Anyway, I know how to make just about any "coffee house"-type drink, so I thought I might share. We writers love our java (et al), right?
You may wonder what my drink of choice is, after being exposed to every concoction under the sun?
It's today's feature:
The Chai Latte
Chai is black tea brewed with a variety of spices. As its main ingredient is black tea, most chai lattes that you order are going to have a degree of caffeination--about the same as an English Breakfast, I guess.
Most coffee houses offer either spiced chai or vanilla chai. I prefer the spiced variety, but vanilla will do in a pinch.
The biggest difference among coffee houses is the type of chai concentrate used, being either powder or liquid. Again, my preference is liquid, but some powdered chais can be very good.
For example, the chai concentrate we used at Seattle's Best was Tazo.
At Java City, we used a thicker concentrate that came with a pump, but I forget what the brand was.
I think that chai lattes made with the powder have a creamier texture, but the liquid gives it a bit more of a kick, and I love a spicy chai.
Making your own chai lattes is simple--pretty much the easiest thing to recreate at home.

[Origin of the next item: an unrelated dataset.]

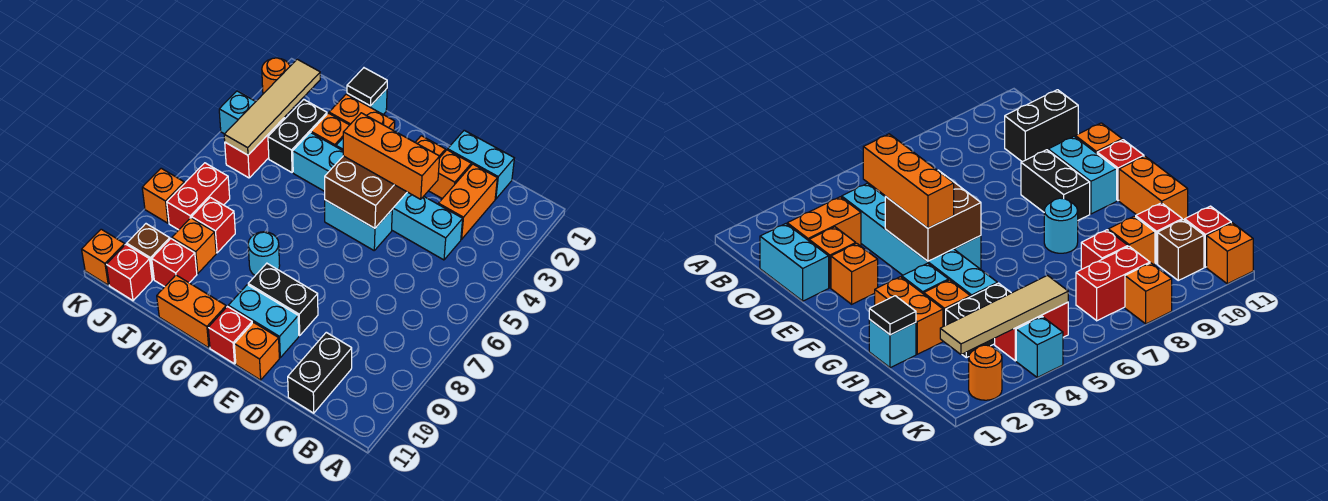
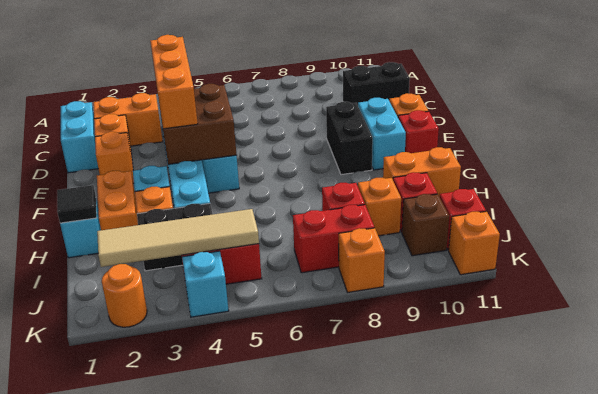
cyan round brick G8 level 1 -> none
orange brick G11:H11 level 1 -> orange brick H10:H11 level 1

You can use whatever kind of milk you prefer, but in my "professional" opinion, soy milk makes the best chai lattes. If you're a fan of foam, order soy at the coffee house--soy milk is the easiest to get a good foam out of, followed by skim, and then whole milk. I love foam on my chai, so I always get soy (I also have a theory that the soy milk complements the slight bitterness in a chai, but that's just me.)
The sad fact is that home espresso machines just can't compare the industrial kind. The steam wand is a poor facsimile of the raging beast coffee houses have, so just accept that now.

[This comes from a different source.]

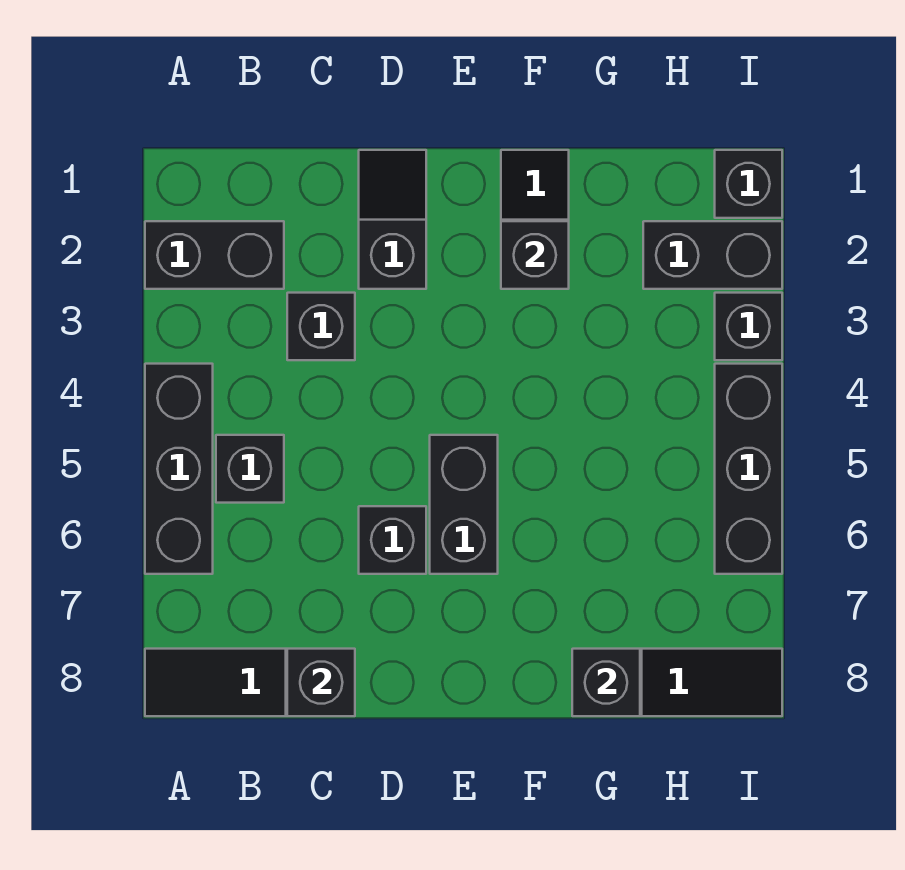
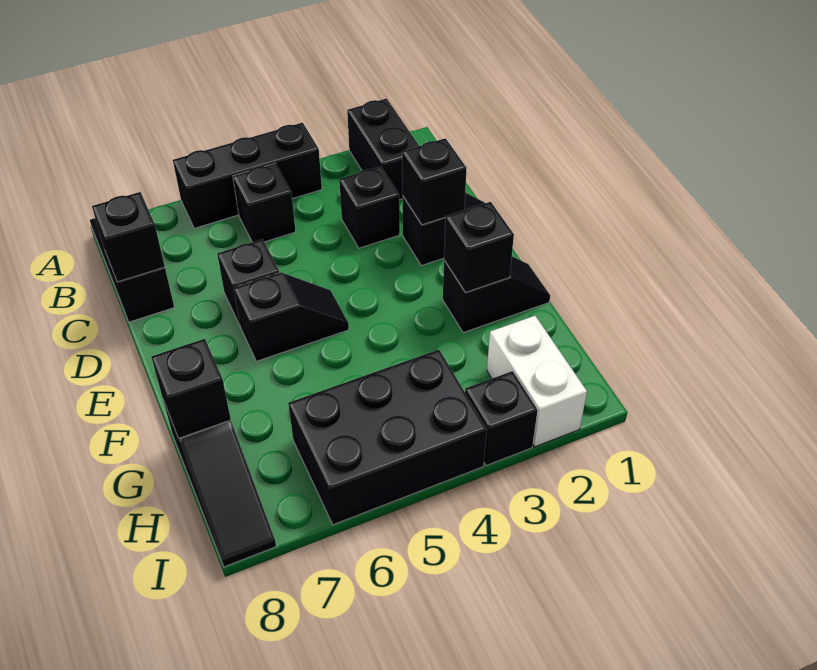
black brick E5:E6 level 1 -> black slope E5:E6 level 1 top 6
black brick H2:I2 level 1 -> white brick H2:I2 level 1
black brick I1 level 1 -> black brick D2 level 2
black brick I4:I6 level 1 -> black brick H4:I6 level 1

If you can live without the foam (sadness), I'd recommend simply microwaving your milk in 30-second increments to ensure no scorching. Once it's reached the proper temperature (140 degrees is coffee house standard), simply mix with your chai concentrate and you're good to go.
What's the best mix ratio of milk/chai? When I used to make my own drinks at Seattle's Best, using a 12-oz cup, I would pour approximately 8 oz of chai to 4 oz of milk. However, that's because I like mine spicy. You'd definitely be safe going with a simple 50:50.
For the cold variety, you can either forgo ice and used refrigerated concentrate and milk, or fill your glass with ice cubes and go to town.
Note: if you use the Tazo concentrate, be sure to refrigerate after opening
Okay. So I realize this was pretty long and rambly, but I hope it was informative.
Now, here's the question: any requests? If it appears on a coffee house menu, 99% chance that I know how to make it, and can give you a good idea of how to recreate at home.
Vanilla latte? Caramel macchiato? Extra-dry cappuccino? Americano?